Gewohnheiten sind automatische Assoziationen zwischen Kontexten, in denen wir uns befinden, und dem Verhalten, das wir in solchen Kontexten typischerweise an den Tag legen. Wenn du ein Verhalten oft wiederholst und dafür belohnt wirst, setzt dein Gehirn Dopamin frei. Dein Gehirn verbindet das alles. Wenn du wieder in dem Kontext bist, kommt diese Reaktion automatisch in dein Bewusstsein. Es ist eine mentale Abkürzung.

„Mit der Effizienz von Gewohnheiten kommen wir durch den Tag.“

t3n: Und ohne die mentalen Abkürzungen, die Gewohnheiten sind, wäre alles viel anstrengender?
Du wachst morgens auf und stehst vor deiner Kaffeemaschine. Du fragst dich nicht: Will ich heute überhaupt Kaffee? Wie mache ich den?
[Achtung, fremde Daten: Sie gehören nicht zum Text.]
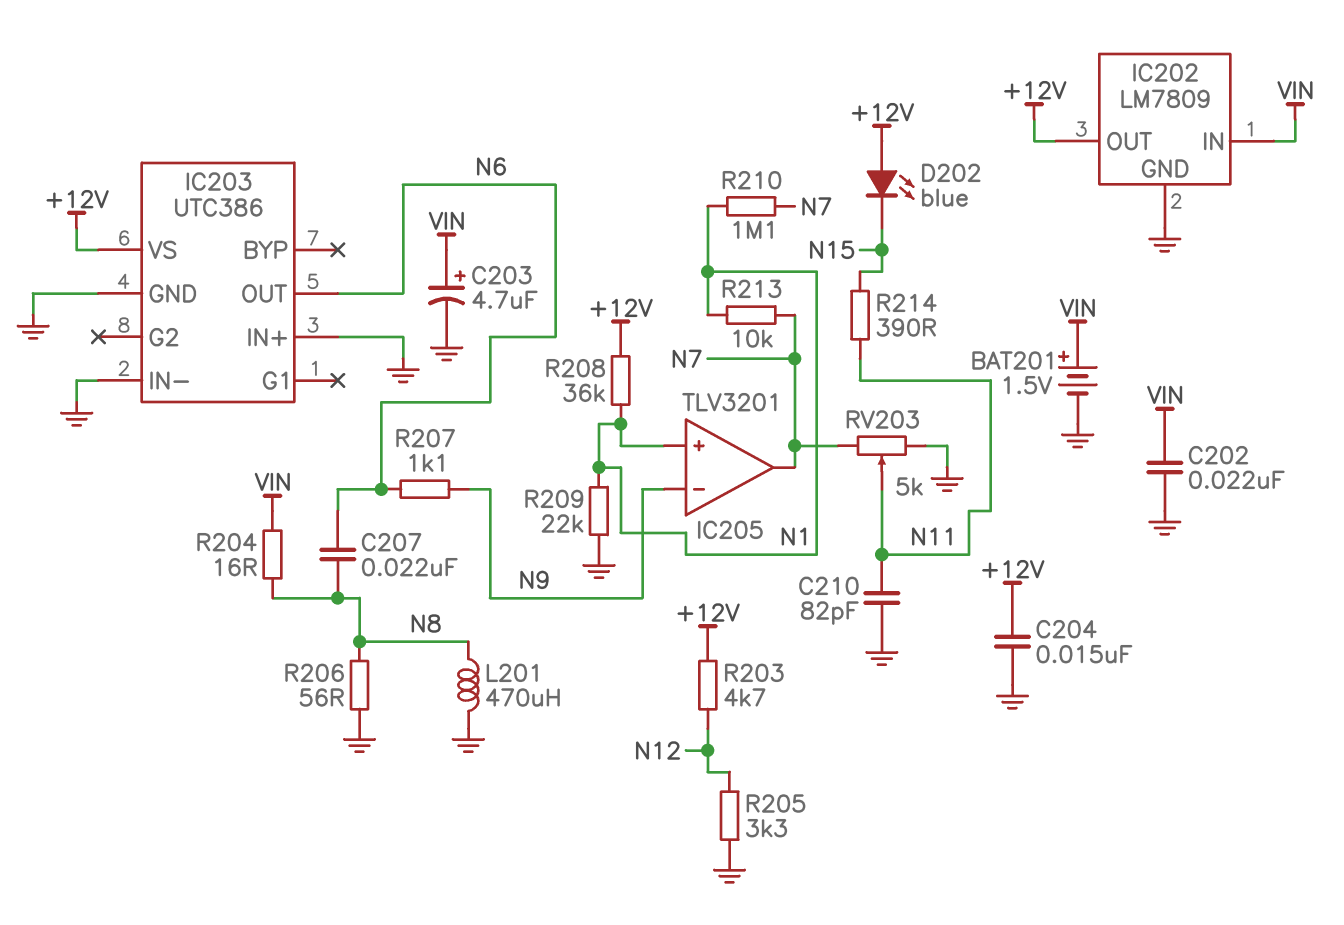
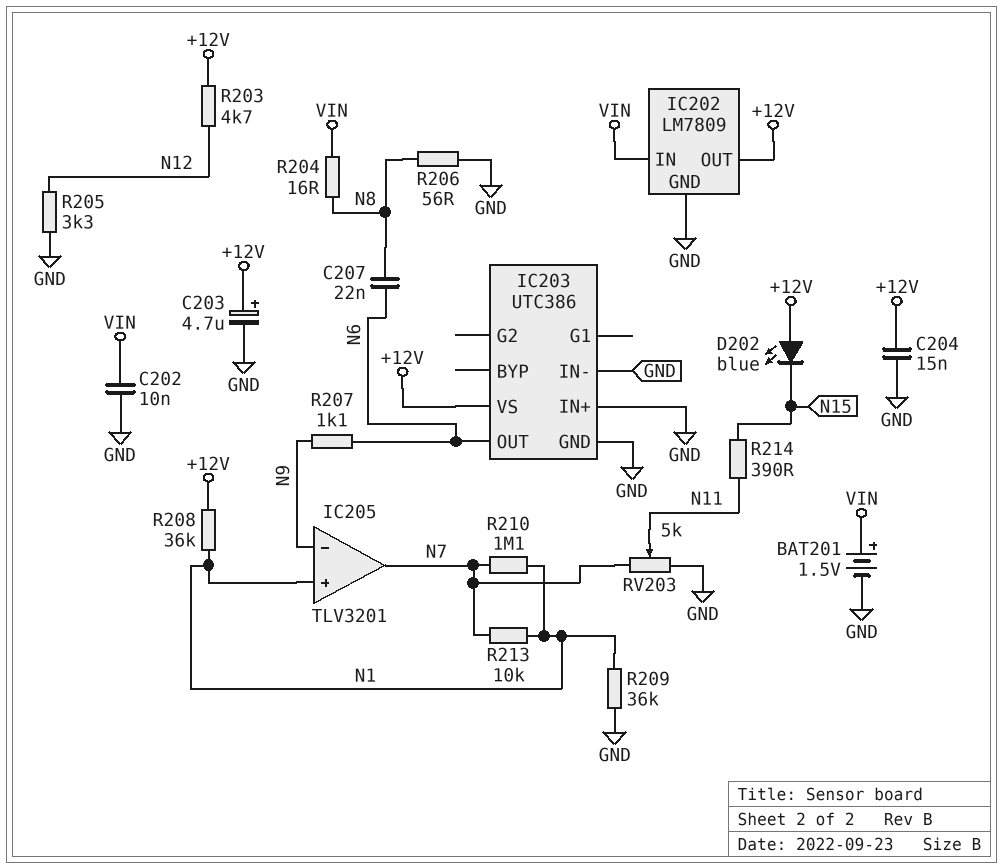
C202: 22nF (GND, VIN) -> 10nF (GND, VIN)
C203: 4.7uF (plus VIN, minus GND) -> 4.7uF (plus +12V, minus GND)
C210: 82pF (GND, N11) -> none
L201: 470uH (GND, N8) -> none
R209: 22k (GND, N1) -> 36k (GND, N1)

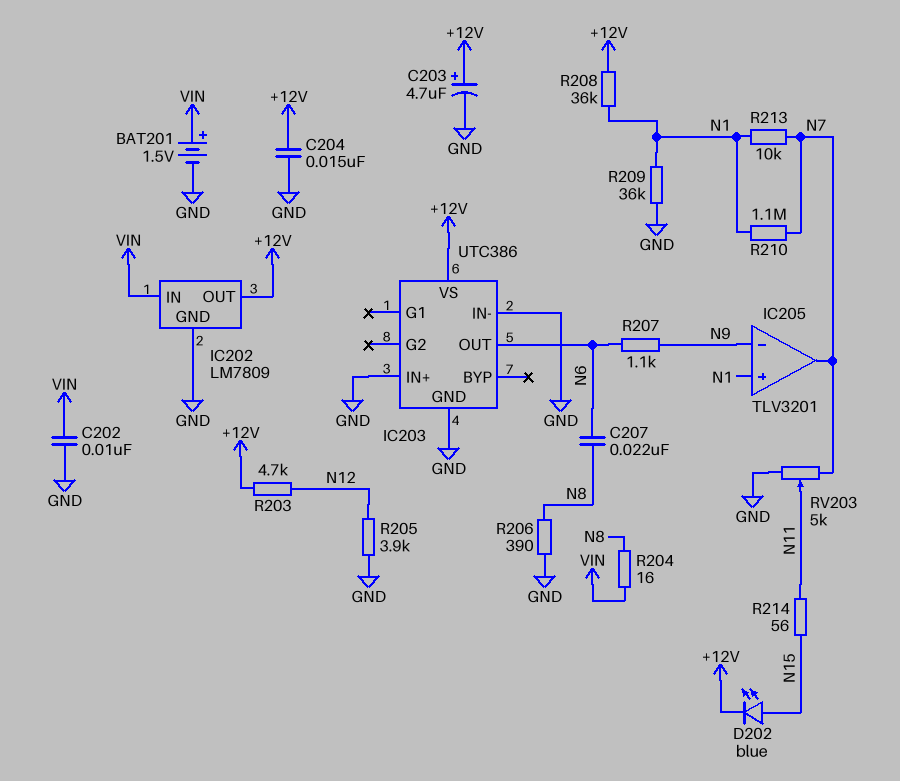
D202: LED blue (A +12V, K N15) -> LED blue (A N15, K +12V)
R205: 3.3k (GND, N12) -> 3.9k (GND, N12)
R206: 56 (GND, N8) -> 390 (GND, N8)
R214: 390 (N11, N15) -> 56 (N11, N15)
Stattdessen legst du einfach los, ohne darüber nachzudenken. Das geht, weil du eine Gewohnheit hast, jeden Morgen Kaffee zu machen. Mit der Effizienz von Gewohnheiten kommen wir durch den Tag.

t3n: Wenn wir uns also jedes Mal neu überlegen, wie etwas geht, ist es jedes Mal ein Kraftaufwand?
Der Entscheidungsmodus ist anstrengend. Gewohnheiten hingegen kosten keine Kraft: Wir können unseren Tag planen, während wir Kaffee machen. Wir können darüber nachdenken, was gestern passiert ist, während wir duschen. Es ist ein Weg für uns, Verhaltensweisen zu wiederholen, die früher funktioniert haben, ohne mentalen Arbeitsspeicher oder begrenzte kognitive Fähigkeit dafür zu nutzen. Wir sparen Mühe oder Energie.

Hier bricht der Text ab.